L'année 2024, à n'en pas douter, apportera son lot de récitals Puccini, et personne n'aurait l'idée de s'en plaindre. Après Jonathan Tetelmann (Clef ResMusica) et Angela Gheorghiu, c'est aujourd'hui au tour de Vittorio Grigolo, dont le dernier récital remonte à 2016, de nous proposer sa contribution. Si Puccini constitue à peu près la moitié de ce CD relativement court, tout juste trois quarts d'heure, le reste du programme est complété par des airs véristes relativement connus, à l'exception de la seule rareté de l'album, un air de l'Iris de Mascagni.
Sans doute n'est-il pas raisonnable pour le ténor italien, dont les moyens lyriques conviennent idéalement à Donizetti ou au jeune Verdi, voire à certains emplois de l'opéra français, de vouloir se hisser à des rôles spinto comme Andrea Chénier, Calaf, Canio et Dick Johnson, dans lesquels ont brillé autrefois les Corelli, Del Monaco ou plus récemment Domingo.

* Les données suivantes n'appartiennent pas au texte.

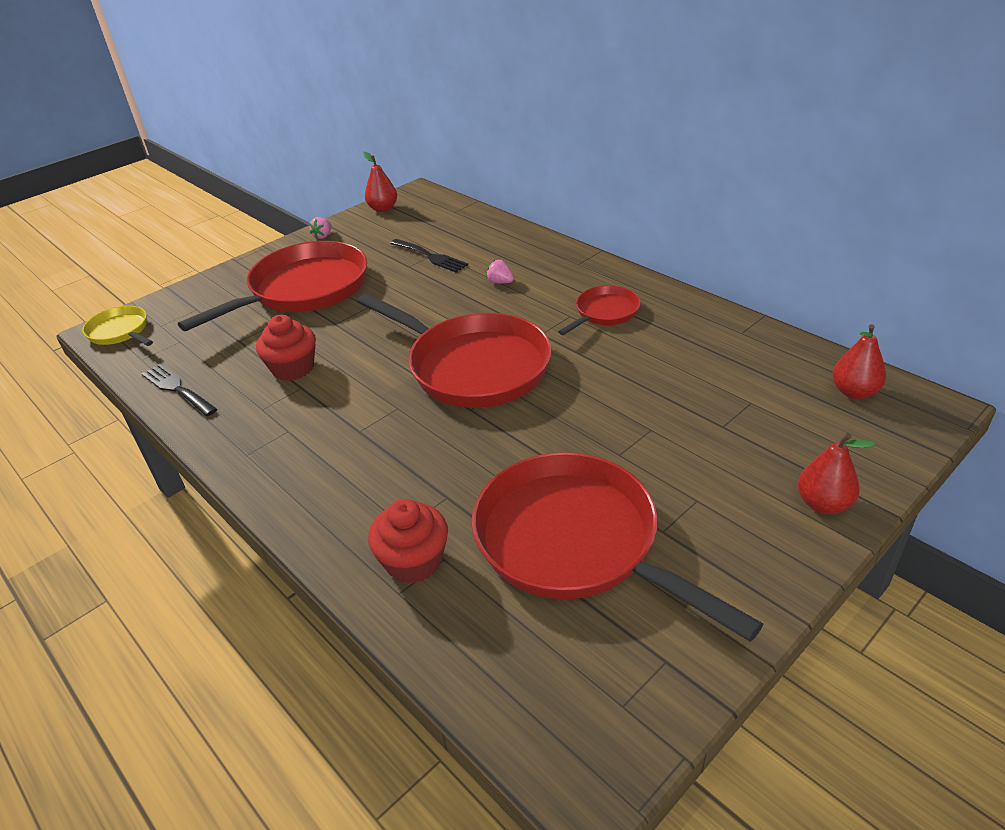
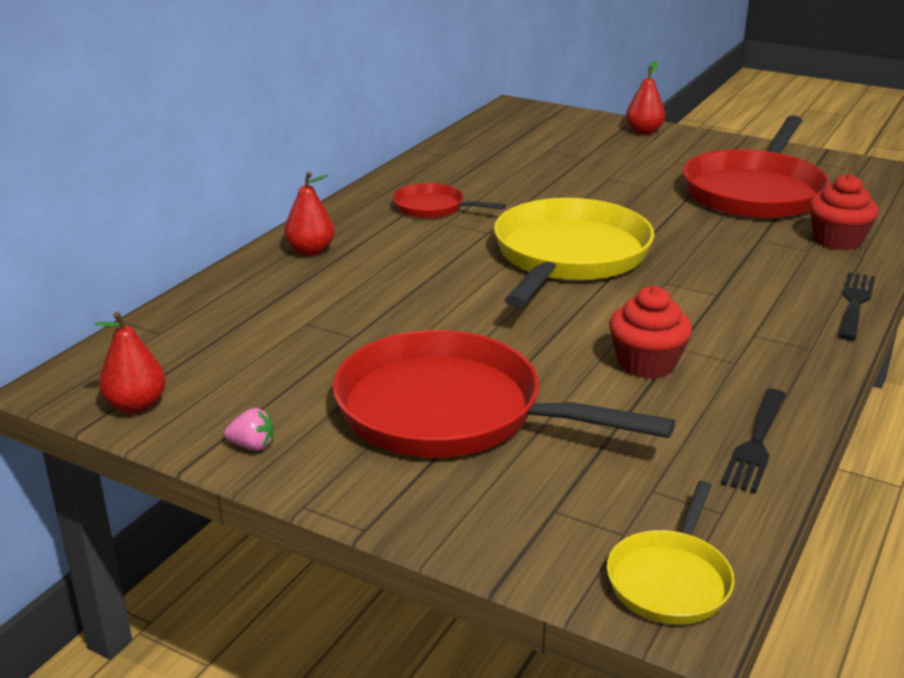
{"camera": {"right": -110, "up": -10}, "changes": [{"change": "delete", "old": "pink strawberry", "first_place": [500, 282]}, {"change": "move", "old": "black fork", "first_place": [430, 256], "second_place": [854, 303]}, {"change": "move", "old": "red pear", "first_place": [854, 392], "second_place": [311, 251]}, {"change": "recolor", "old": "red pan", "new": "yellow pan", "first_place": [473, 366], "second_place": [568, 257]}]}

La voix de Vittorio Grigolo montre vite ses limites, ses fragilités et le manque de réserve vocale même si, contrairement à ce qu'on pouvait craindre, « Nessun dorma » est plutôt de belle tenue. Plus gênant à nos oreilles, le ton généralement doucereux et larmoyant employé pour nombreux de ces extraits, ton qui nous ramène aux pires excès expressifs de l'école vériste des années 1930-40. Verissimo, on en veut bien, mais pas dans la dégringolade stylistique et la débauche de trémolos. Ces réserves étant exprimées, le CD n'en contient pas moins quelques jolies réussites, comme par exemple un assez élégant « La dolcissima effigie » d'Adriana Lecouvreur, chanté piano sur toute la durée de l'air. Ici, Grigolo rappellerait presque Carreras dans ses meilleures années. On notera la belle entente avec le chef Pier Giorgio Morandi qui, à la tête de l'Orchestre national tchèque, dirige avec élégance et sobriété des partitions qui n'ont pas fini de révéler leur beauté orchestrale.